APPENDICE
I
NOTICE SUR LA FORNARINE[790]
Sur ton véritable portrait peint par Raphaël, et conjecture sur la vérité de ceux du palais Barberini, à Rome, et de la galerie des offices, à Florence.
Lettre de Melchior Missirini au noble seigneur Renato Arrigoni[791].
Rome, le 6 avril 1806.
«Le pouvoir que votre supériorité et vos qualités éminentes vous donnent sur moi, me fait une douce violence en m'obligeant à vous dire mon avis sur la Fornarine de la tribune de Florence, et en me demandant d'y ajouter ce que je sais sur cette femme. Je ne me connais d'autre mérite, pour entrer dans cette controverse, que l'opinion que vous daignez avoir de moi: prenez garde de ne pas vous tromper! Quoi qu'il en soit, je veux vous satisfaire et m'exposer, ainsi que vous, au danger de soulever une infinité de récriminations. Mais si l'on veut bien prendre mon opinion pour une conjecture, comme c'en est une en effet, j'espère qu'on devra me pardonner ma hardiesse.
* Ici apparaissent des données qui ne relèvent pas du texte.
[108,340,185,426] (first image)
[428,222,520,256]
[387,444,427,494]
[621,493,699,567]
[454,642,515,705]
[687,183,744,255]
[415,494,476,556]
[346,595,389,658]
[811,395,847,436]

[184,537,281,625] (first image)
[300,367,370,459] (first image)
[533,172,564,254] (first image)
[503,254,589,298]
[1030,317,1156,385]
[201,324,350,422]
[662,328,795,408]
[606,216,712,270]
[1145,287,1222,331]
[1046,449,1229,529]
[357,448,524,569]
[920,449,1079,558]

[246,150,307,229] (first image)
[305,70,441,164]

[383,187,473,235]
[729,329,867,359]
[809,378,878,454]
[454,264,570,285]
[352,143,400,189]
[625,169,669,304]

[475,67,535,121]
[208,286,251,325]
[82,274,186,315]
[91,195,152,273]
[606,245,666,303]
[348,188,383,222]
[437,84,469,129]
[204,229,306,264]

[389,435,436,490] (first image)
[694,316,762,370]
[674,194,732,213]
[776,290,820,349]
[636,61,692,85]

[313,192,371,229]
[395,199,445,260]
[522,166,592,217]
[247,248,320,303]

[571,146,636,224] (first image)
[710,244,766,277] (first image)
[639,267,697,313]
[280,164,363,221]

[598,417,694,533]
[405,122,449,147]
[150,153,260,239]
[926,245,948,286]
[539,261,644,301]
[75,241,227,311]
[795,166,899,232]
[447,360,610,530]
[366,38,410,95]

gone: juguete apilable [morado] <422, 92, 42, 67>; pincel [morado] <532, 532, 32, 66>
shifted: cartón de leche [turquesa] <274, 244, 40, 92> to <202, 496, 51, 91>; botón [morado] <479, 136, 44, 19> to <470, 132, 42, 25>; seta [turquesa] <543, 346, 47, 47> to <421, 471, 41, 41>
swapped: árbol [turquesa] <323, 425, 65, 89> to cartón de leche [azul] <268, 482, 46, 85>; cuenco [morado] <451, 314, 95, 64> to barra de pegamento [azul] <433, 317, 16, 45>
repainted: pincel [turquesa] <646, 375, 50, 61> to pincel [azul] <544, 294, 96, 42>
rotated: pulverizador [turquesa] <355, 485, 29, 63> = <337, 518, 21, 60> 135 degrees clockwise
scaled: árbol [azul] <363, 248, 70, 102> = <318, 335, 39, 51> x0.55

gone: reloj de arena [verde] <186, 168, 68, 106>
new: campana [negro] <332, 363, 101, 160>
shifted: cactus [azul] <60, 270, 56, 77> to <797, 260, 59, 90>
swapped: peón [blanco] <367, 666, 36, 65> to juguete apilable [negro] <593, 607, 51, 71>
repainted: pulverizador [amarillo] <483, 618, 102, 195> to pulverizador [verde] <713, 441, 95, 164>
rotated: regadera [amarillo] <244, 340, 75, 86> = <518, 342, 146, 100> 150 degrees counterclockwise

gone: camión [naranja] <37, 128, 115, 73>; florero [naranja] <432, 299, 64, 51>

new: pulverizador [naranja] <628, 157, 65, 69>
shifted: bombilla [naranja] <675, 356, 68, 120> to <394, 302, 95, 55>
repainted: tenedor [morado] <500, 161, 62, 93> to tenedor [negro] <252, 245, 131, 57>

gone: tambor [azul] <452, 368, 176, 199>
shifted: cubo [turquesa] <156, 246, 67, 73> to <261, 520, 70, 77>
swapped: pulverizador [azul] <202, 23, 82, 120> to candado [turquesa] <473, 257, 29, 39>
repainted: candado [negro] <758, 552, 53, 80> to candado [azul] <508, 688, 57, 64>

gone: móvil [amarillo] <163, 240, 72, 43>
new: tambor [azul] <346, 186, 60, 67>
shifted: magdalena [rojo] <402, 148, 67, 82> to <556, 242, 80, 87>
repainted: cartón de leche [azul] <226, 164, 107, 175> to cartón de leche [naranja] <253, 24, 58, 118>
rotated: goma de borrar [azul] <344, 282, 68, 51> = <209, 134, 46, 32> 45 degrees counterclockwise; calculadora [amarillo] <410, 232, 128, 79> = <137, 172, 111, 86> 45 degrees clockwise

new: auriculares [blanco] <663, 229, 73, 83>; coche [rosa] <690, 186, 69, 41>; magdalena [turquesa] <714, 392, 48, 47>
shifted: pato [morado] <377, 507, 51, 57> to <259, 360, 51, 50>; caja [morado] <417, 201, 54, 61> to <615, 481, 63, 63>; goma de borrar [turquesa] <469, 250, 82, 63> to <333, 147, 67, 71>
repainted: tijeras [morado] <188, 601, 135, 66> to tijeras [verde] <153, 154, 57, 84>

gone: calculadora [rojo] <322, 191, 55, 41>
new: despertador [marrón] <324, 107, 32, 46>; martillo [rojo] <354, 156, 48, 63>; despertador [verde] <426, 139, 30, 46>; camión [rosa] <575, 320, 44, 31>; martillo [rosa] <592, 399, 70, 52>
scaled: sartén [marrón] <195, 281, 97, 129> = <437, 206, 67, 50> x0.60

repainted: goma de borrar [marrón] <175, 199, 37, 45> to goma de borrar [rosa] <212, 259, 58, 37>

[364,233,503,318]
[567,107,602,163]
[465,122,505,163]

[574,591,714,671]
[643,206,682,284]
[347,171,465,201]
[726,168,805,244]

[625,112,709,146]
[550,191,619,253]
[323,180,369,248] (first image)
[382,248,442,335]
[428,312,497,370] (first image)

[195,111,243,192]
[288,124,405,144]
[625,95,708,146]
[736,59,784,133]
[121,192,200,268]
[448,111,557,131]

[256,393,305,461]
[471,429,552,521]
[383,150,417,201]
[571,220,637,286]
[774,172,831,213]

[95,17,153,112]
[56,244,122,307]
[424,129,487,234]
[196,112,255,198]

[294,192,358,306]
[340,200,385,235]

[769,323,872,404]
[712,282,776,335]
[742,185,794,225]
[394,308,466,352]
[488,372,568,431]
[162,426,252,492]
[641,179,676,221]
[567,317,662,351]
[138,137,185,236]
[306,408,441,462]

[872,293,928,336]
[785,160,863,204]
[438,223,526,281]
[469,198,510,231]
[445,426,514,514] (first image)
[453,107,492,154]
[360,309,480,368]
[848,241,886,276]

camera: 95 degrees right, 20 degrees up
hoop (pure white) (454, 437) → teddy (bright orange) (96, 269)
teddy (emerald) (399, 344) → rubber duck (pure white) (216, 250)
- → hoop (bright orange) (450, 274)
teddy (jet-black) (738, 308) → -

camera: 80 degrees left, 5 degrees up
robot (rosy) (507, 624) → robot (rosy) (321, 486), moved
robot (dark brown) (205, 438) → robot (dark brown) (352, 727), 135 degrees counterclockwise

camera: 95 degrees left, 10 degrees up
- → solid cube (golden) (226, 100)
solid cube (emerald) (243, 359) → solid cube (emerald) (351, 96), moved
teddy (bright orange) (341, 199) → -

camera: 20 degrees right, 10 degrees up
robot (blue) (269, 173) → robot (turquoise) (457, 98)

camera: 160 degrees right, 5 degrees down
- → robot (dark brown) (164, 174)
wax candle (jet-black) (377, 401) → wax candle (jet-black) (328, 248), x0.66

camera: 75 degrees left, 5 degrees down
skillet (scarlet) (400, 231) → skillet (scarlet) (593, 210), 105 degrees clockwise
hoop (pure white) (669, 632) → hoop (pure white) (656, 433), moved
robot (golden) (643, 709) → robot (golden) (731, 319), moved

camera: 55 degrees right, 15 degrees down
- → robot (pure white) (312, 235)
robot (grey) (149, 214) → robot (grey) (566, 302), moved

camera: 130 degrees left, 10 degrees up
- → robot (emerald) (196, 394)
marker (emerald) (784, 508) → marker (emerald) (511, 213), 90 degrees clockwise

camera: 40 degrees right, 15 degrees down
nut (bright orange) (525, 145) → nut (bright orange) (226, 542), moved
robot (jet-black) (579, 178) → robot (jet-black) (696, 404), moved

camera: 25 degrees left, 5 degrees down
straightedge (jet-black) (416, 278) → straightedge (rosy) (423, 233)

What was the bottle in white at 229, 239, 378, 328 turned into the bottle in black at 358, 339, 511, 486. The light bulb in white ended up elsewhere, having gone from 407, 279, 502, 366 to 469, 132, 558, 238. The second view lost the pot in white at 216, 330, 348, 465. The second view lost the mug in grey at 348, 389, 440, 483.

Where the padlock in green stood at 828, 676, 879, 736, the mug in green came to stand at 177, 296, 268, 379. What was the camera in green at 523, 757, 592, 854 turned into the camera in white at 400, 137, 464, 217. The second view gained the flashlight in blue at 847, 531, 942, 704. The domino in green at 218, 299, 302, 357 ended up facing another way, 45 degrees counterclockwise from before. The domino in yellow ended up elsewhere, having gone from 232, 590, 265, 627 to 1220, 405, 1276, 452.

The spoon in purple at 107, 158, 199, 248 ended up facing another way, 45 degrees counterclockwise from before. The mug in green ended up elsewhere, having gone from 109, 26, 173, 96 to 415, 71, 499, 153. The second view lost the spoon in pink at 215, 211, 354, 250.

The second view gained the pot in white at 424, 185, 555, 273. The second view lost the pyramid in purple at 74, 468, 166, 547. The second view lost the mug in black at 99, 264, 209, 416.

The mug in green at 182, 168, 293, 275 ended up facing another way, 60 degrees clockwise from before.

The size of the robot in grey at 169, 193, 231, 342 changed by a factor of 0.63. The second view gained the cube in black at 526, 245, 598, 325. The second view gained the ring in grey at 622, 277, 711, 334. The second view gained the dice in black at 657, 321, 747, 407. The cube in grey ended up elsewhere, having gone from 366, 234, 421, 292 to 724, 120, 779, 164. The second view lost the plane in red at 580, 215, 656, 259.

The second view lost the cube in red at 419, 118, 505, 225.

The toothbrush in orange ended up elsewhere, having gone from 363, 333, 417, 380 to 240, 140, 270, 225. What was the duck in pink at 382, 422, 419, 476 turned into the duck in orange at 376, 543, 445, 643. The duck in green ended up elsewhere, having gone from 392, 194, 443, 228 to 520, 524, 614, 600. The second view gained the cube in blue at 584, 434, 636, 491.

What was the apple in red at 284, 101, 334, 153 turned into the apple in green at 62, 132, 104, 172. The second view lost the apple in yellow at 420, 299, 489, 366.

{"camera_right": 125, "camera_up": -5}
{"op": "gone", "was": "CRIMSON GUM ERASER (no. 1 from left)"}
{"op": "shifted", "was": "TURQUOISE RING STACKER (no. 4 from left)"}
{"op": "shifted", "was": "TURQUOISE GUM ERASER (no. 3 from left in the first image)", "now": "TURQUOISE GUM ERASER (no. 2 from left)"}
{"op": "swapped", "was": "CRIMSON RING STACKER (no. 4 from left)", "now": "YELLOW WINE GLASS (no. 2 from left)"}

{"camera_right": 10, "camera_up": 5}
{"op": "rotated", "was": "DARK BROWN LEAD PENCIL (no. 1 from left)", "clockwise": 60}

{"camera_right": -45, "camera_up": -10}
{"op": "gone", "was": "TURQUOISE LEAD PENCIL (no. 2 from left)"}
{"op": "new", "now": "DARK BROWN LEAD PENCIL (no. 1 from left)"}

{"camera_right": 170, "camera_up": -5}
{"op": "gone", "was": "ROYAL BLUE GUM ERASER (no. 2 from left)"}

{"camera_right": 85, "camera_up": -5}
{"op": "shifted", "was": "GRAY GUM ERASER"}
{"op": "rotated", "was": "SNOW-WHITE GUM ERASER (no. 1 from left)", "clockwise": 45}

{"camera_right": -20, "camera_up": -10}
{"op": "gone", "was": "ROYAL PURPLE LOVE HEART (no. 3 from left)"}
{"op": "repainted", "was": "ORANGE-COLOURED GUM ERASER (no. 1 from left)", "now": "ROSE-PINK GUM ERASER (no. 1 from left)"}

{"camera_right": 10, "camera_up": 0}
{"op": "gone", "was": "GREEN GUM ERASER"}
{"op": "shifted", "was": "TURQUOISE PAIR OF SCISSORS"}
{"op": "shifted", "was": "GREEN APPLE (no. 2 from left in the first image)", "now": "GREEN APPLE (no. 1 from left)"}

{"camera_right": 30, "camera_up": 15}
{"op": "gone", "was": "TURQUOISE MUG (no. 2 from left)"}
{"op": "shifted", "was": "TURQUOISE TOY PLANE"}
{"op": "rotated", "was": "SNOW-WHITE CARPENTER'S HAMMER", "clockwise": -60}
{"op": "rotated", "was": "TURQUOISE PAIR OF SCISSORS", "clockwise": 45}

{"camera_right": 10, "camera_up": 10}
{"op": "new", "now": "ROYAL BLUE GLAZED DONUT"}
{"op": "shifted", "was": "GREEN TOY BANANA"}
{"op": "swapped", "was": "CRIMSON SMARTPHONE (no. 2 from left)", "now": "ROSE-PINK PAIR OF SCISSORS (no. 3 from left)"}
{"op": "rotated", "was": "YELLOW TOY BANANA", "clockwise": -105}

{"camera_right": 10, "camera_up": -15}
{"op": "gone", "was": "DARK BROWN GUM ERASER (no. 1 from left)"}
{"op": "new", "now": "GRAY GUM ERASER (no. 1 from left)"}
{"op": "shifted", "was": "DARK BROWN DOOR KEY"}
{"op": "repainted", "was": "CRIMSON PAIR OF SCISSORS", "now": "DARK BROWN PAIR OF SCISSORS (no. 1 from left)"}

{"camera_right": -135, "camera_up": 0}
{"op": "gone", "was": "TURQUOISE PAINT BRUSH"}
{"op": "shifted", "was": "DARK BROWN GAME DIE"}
«Je dis donc, pour commencer par le commencement, que cette Fornarine était la fille d'un boulanger à Rome, qui demeurait au delà du Tibre, du côté de Sainte-Cécile. Il y avait dans sa maison un petit jardin entouré d'un mur, lequel, pour peu qu'un homme se haussât sur la pointe des pieds, était dominé de telle sorte que celui qui regardait voyait tout l'intérieur. C'était là que cette fille venait très-souvent prendre ses ébats: et comme la renommée de sa beauté s'était répandue et attirait la curiosité des jeunes gens, et surtout celle des disciples de l'art, qui vont en quête de la beauté, tous désiraient la voir.
«Or il arriva que Raphaël vint à passer aussi par là, au moment même où la jeune fille était dans la cour, et, croyant n'être pas vue, se lavait les pieds au bord du Tibre, qui baignait l'extrémité du jardin. Le Sanzio, s'étant haussé par dessus le petit mur, vit la jeune fille et l'examina attentivement; et, comme il était extrêmement amateur des belles choses, la trouvant très-belle, il en devint aussitôt amoureux, concentra toutes ses pensées sur elle, et n'eut plus de repos qu'elle ne fût à lui.
«Ayant donc donné son coeur à cette femme, il la trouva encore plus aimable et d'un caractère plus élevé qu'il n'aurait pu le supposer d'après sa condition; c'est pourquoi il s'enflamma de jour en jour d'une passion plus ardente, tellement qu'il ne lui était plus possible de s'appliquer à l'art sans sa présence. Cette passion n'échappa point à Agostino Chigi, qui faisait alors travailler h la Farnésine; il fit en sorte que la Fornarine pût chaque jour tenir compagnie à Raphaël.